At twelve, though, I was free from that. I still had and would have things to deal with, but the shadows were departing, and I was as bulletproof as you can get when you know you aren't. When you may as well do what you want, because nothing can be worse than what you've seen. I'm giggling madly as I say that, because while it's true, it didn't stop me from being angst-ridden and unsure, but never mind.

So there I am driving home, and a car pulls out in front of me with the fuel cap cover sticking out, open. I pulled up beside and slightly behind him (good timing, red light!), and wondered how I could let him know. Then I thought, "Old me would just get out and shut it." So I did. And the thought process before, during, and after took a lot less time than it's taking to describe it. I was pleased with myself and with the universe in general. Shutting someone's fuel cap cover isn't the stuff of great humanitarianism, but it's a lot better than noticing something wrong and wondering if you should or shouldn't because someone is going to make a big deal about it. ("You only did that to look good.", blah, blah, can't be bothered coming up with/remembering more.)

No, I couldn't finish the book when I got home, my eyes kept slamming shut. Bummers of night shift. But I did finish it that afternoon, and while very glad I did (and still feeling the lingering creepy), I was more excited to remember the girl I was.

Later that week small lad and I were off to the bookshop to get Fortunately the Milk for his nibs and anything I could find for me. Personally I was hoping for a copy of Doctor Sleep (I like turning pages), but instead found Carry a Big Stick, the memoir of Tim Ferguson.

Tim, Paul and Richard, as the Doug Anthony Allstars, were the first group I loved in company. In high school, we'd watch the Big Gig on Tuesday nights and come in raving like loons the next day. One of us re-wrote MacBeth to the accompanying "tunes" of David Williamson's The Club and Anthony Ackroyd's character, Sergeant 'en Smith. But DAAS were our favourites. The first concert I went to (also in the same company) was Kids & Animals, and at sixteen, it was heady, liberating, and somehow, something to aim for. They could sing, as well; always good to have something you like to sing along to (and isn't the latest dull love song). To read about the other side of it, and to hear, finally what all of the "other things" they were doing was great fun. (This was before cable TV or "decent" internet, and our chances of getting hold of overseas shows were non-existent.)

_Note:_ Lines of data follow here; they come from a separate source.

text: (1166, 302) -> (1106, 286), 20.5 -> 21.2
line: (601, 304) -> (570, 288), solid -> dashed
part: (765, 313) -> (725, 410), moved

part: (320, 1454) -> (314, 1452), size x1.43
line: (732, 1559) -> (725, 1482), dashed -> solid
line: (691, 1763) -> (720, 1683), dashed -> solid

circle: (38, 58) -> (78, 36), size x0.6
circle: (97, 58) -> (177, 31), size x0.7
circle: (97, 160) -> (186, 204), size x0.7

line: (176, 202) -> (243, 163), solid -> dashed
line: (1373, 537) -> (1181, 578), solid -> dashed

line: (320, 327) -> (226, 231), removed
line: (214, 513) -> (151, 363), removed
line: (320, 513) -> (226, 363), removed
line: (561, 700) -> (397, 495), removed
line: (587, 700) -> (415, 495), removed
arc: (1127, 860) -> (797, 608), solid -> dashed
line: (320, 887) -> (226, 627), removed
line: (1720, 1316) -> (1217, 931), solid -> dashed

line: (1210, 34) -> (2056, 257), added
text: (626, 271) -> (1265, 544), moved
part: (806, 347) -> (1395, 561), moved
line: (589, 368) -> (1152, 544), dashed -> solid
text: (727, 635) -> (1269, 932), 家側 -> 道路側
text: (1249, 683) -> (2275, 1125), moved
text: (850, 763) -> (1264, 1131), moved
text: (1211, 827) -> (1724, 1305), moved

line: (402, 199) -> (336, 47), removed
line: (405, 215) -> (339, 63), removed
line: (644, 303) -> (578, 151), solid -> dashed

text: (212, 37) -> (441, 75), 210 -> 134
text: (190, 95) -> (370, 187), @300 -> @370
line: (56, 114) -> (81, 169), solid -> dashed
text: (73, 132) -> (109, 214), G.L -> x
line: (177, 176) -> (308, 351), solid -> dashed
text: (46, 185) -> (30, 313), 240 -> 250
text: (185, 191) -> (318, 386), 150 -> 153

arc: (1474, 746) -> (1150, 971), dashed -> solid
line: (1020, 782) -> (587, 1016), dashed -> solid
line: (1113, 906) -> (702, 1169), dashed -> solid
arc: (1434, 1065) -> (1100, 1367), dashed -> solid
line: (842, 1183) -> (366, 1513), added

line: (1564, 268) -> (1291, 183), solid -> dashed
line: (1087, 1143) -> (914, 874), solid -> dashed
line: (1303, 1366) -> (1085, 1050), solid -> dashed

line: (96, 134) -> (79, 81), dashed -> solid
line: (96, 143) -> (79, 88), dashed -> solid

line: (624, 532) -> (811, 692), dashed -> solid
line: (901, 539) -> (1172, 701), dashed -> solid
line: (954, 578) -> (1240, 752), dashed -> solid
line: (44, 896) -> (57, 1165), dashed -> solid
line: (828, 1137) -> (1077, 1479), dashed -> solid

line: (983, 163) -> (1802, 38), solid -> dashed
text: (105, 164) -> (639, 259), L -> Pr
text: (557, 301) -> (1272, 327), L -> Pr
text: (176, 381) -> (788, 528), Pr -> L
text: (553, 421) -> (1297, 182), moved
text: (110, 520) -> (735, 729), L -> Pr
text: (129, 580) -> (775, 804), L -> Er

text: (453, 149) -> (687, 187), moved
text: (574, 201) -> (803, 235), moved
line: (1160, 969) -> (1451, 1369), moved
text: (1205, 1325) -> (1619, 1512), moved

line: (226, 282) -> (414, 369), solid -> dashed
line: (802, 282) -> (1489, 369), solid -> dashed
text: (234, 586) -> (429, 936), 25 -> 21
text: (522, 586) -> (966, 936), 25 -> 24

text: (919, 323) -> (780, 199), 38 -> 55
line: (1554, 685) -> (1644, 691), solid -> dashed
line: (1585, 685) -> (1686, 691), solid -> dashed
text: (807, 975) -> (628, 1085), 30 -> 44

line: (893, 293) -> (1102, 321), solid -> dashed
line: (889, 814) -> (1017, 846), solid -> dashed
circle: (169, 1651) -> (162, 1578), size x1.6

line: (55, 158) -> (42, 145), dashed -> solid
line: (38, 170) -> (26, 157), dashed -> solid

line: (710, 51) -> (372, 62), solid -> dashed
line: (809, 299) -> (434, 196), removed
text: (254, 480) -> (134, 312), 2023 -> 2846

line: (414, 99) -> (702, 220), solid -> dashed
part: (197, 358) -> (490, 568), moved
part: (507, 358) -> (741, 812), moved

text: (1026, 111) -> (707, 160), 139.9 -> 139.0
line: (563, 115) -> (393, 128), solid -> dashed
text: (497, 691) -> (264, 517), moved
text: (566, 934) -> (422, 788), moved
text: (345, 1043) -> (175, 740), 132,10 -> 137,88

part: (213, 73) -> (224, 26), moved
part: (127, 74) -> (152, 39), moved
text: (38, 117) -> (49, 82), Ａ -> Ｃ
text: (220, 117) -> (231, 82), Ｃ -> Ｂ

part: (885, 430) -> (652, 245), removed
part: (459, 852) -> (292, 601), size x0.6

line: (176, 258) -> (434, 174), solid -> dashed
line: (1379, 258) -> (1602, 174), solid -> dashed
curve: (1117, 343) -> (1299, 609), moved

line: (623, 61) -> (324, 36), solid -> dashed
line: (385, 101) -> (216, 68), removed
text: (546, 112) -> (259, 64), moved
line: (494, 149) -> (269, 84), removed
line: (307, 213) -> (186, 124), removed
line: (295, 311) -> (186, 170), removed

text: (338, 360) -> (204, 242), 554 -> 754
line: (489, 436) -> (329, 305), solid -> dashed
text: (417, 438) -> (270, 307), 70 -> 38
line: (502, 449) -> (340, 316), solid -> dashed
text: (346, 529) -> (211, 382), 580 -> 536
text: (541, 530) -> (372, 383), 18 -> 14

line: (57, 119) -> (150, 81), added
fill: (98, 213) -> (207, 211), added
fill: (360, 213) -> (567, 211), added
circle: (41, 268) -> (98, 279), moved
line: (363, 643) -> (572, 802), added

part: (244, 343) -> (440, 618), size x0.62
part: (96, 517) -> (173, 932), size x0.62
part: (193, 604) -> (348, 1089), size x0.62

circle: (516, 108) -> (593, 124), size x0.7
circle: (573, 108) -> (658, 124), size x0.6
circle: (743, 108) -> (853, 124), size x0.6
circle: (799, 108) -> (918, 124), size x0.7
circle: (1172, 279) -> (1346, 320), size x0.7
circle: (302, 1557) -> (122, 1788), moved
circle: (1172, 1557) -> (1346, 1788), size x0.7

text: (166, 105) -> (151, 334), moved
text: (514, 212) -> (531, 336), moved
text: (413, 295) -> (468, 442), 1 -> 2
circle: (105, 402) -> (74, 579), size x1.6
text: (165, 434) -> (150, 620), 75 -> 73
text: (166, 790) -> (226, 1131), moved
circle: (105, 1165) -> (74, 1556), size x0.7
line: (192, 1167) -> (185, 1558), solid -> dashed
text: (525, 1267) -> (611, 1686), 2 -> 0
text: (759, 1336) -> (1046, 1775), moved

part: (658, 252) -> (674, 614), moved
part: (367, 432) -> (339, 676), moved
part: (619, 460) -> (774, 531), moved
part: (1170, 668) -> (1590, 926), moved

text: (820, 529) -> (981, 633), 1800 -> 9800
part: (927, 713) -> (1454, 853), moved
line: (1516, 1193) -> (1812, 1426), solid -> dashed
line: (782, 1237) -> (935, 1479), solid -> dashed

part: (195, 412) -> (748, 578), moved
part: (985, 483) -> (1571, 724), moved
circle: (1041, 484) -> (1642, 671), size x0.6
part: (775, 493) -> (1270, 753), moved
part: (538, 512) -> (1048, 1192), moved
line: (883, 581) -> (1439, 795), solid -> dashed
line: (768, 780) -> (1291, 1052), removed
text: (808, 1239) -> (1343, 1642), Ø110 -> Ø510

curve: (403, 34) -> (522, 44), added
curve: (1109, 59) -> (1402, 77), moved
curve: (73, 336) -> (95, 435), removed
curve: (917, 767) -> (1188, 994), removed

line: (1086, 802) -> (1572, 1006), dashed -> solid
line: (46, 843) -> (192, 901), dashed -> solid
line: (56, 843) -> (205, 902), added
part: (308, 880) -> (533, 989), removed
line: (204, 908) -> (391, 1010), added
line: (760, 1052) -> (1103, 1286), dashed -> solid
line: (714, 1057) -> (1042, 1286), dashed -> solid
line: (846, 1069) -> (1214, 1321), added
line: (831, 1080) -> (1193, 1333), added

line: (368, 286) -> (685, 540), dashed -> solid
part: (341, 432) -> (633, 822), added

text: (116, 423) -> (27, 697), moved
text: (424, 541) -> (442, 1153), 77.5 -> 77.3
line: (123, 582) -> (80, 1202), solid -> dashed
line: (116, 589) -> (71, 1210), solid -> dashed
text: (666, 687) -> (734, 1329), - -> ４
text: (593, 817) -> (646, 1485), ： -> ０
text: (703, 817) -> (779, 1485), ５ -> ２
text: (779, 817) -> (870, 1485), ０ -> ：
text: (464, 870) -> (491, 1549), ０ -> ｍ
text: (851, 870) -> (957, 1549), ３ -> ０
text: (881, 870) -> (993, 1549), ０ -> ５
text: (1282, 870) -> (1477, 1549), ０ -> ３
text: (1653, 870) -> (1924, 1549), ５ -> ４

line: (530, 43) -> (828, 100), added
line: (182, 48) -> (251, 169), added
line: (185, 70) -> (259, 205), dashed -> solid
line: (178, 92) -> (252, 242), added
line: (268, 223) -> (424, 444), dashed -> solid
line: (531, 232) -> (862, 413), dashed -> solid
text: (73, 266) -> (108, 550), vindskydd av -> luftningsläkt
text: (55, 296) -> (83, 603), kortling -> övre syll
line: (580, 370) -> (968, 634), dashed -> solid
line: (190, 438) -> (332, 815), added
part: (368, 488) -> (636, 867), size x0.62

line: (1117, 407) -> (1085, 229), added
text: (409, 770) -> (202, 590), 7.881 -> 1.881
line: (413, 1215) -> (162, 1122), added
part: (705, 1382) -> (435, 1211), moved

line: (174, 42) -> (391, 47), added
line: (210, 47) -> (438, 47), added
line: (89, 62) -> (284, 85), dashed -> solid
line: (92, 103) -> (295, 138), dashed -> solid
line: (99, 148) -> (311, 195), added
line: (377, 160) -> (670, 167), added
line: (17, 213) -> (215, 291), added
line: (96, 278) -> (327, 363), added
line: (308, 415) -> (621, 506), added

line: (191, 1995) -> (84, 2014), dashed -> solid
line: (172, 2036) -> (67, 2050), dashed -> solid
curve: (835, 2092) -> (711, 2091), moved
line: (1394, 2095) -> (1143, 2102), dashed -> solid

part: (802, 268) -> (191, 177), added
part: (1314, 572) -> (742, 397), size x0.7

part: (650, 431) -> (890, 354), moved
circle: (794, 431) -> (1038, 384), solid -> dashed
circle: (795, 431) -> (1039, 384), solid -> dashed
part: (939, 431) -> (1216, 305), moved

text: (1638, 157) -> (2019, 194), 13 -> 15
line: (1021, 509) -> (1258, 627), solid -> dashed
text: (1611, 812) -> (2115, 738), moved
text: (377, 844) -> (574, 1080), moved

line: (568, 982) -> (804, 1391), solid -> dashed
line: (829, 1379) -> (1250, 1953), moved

I'm not going to spoil that one, either: please read it, it's a hoot without being a fan of the Allstars. But it was another reminder of what, how and who I was even at sixteen. Still mostly bulletproof (see above), and thinking the world was probably a great place. With corners of absolute and utter shit.

I think this will be a constant battle for me: to remember that I may as well be bulletproof and to recover when bullets come along. I can live with that.